Babs Horton - Recipes for Cherubs


Well there's a relief ... Babs Horton's editor and publicist from Simon and Schuster came down to Plymouth for a big launch party for her latest novel, Recipes for Cherubs. Babs and her family were taken up to London for the big summer bash Simon and Schuster holds for authors of their upcoming titles. They made and released a fine promotional video for the book (well worth watching).

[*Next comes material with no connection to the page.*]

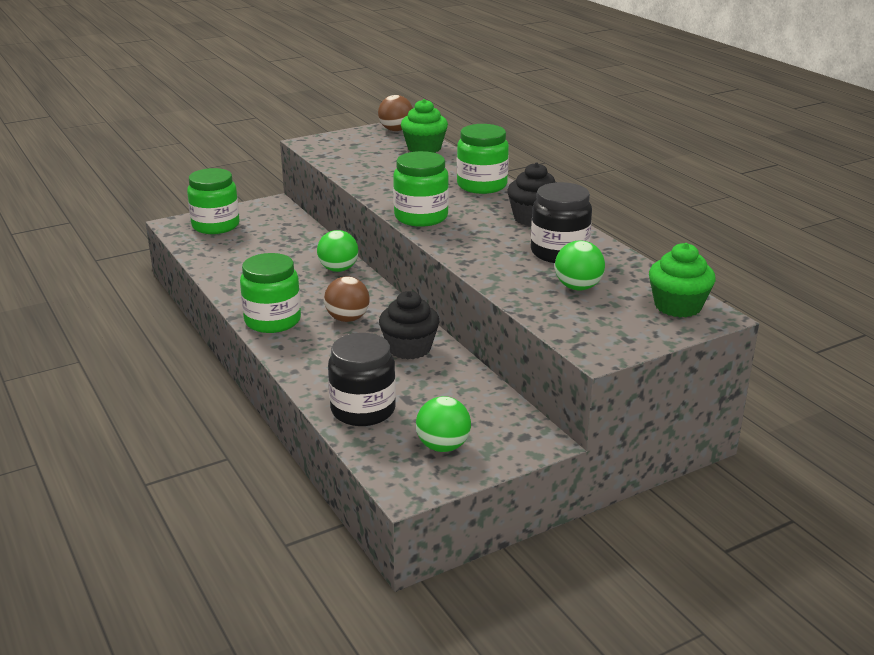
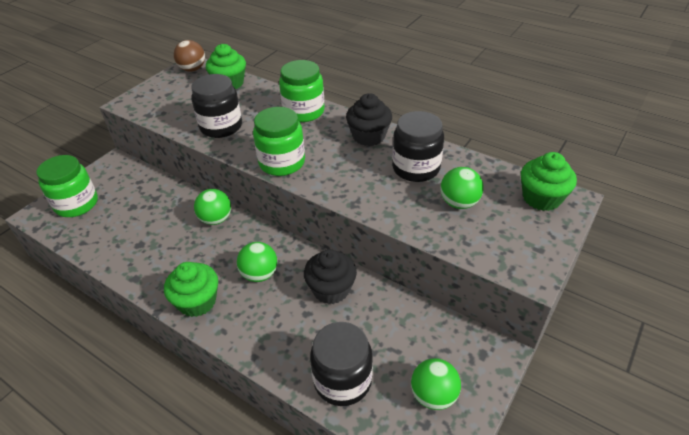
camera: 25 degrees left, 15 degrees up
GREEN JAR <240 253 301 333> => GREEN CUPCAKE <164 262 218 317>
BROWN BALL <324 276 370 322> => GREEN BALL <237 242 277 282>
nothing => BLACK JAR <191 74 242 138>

SO what's wrong with that? Well, we share the same publisher (my own Suffer & Survive comes out from Pocket Books on August 4th) but I had no launch party, no video, got invited to no summer bash. I'm not quite a star.
SO what's the relief?
I stayed up late to finish Recipes for Cherubs last night. It's terrific. Babs Horton (Royal Literary Fellow down at the University of Plymouth) is wonderful too. This book deserves everything going for it.
In fact, far from being disgruntled, I think Simon and Schuster should be doing more for it. It's gone straight to mass market paperback and I understand sales are doing well, but in literary terms this should be attracting stellar reviews. Reading it I thought first of Dylan Thomas for the dialogue, the interweaving portraits of eccentric yet normal lives in a small Welsh seaside town of 1960. Then I reckoned the more regular comparison would be with Rose Tremain, maybe Deborah Moggach. Without Babs Horton's Plymouth connection, I fear this book might have passed me by.
The plot's grand and artfully played out, so you are left turning and pondering to the end. Lives of a dramatic crew from 18th century Italy run a parallel story, as characters will eventually cross seas and time for lives to be shown as linked (I like this notion of inheriting our ancestors).
In teaching writing, I like to show how to 'write with attitude' ... and this book offers many beautiful examples of that skill. So many strong-minded wilful characters, clear about what they are seeking yet open and growing along the way as we learn to see their environment through their eyes.
A great read all round ... heartily recommended.